The decision was intended to nip in the bud the rise of separatist sentiment, but it has raised the specter of more political unrest in Hong Kong. Major street demonstrations two years ago failed to win greater democracy but spawned an independence movement.
On Sunday, thousands rallied against the antici- pated Chinese government announcement. Police used pepper spray and batons against demonstrators trying to reach Beijing’s liaison office. Four people were arrested, and two officers were injured, police said.
The U.S. State Department expressed disappointment over Monday’s developments and voiced strong support for Hong Kong’s Legislative Council and independent judiciary.
“We believe that an open society with the highest possible degree of autonomy and government by the rule of law is essential for Hong Kong’s continued stability and prosperity,” spokesman Mark Toner told reporters in Washington.
The dispute centers on pro-independence lawmakers Sixtus Leung, 30, and Yau Wai-ching, 25, who altered their oaths to insert a disparaging Japanese expression for China. Displaying a flag reading “Hong Kong is not China,” they vowed to defend the “Hong Kong nation.” Their oaths were ruled invalid, and subsequent attempts have resulted in mayhem in the Legislative Council’s weekly sessions as the council’s president refused to let them try again until the government’s legal challenge is settled.

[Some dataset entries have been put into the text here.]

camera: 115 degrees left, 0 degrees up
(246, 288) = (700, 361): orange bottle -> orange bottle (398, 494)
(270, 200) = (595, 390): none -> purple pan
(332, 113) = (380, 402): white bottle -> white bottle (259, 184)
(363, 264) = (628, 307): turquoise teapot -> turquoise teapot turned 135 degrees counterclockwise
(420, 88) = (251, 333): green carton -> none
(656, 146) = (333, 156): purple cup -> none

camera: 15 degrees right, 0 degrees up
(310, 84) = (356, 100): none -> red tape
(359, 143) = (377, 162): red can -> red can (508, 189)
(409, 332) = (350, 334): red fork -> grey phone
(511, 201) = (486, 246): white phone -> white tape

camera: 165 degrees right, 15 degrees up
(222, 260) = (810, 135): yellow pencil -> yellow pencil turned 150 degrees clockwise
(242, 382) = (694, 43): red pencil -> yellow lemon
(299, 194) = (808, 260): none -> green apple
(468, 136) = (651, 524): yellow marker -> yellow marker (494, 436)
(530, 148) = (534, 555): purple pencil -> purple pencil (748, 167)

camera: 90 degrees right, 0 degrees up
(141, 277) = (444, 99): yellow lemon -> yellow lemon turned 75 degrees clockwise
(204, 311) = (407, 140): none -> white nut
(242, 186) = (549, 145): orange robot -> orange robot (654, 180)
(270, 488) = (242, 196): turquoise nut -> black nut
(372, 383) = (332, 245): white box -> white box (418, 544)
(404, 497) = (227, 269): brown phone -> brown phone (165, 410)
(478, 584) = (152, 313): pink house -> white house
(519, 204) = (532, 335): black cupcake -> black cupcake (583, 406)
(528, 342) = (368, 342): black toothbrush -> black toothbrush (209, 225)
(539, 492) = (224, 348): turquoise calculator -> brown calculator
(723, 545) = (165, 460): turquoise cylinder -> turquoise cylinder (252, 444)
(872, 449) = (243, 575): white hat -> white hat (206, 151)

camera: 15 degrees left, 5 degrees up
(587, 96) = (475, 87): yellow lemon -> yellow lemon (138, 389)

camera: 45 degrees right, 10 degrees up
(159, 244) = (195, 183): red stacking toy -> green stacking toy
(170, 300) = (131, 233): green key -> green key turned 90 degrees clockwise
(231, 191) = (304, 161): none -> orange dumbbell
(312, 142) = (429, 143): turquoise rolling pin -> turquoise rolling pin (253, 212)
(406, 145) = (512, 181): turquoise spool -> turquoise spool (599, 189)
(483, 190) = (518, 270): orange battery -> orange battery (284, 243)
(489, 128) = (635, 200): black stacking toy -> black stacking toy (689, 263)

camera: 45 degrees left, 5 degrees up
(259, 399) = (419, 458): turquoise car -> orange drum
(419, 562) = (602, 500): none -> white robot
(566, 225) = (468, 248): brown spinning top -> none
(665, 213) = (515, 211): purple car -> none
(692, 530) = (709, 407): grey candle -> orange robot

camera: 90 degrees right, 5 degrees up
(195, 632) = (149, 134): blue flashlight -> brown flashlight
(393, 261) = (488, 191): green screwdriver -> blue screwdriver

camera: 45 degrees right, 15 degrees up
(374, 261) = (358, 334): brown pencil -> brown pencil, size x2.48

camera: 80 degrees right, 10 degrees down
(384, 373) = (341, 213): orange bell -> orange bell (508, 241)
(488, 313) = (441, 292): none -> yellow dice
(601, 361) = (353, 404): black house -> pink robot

But Beijing decided to act more quickly. The Standing Committee of the National People’s Congress, the country’s top legislative panel, issued a ruling on a section of Hong Kong’s Basic Law, or miniconstitution, covering oaths taken by officials. It said talk of independence for Hong Kong is intended to “divide the country” and that those who advocate independence are disqualified from election.
It’s the first time Beijing has stepped in to block elected Hong Kong lawmakers from taking office, or has interpreted the Basic Law before a Hong Kong court has delivered a ruling on a case.
“For the young people this is going to definitely create a backlash. This is going to further fuel the independence movement,” said Samson Yuen, a politics lecturer at the Open University of Hong Kong.
Hong Kong has seen unrest in support of two separatist lawmakers now barred by China.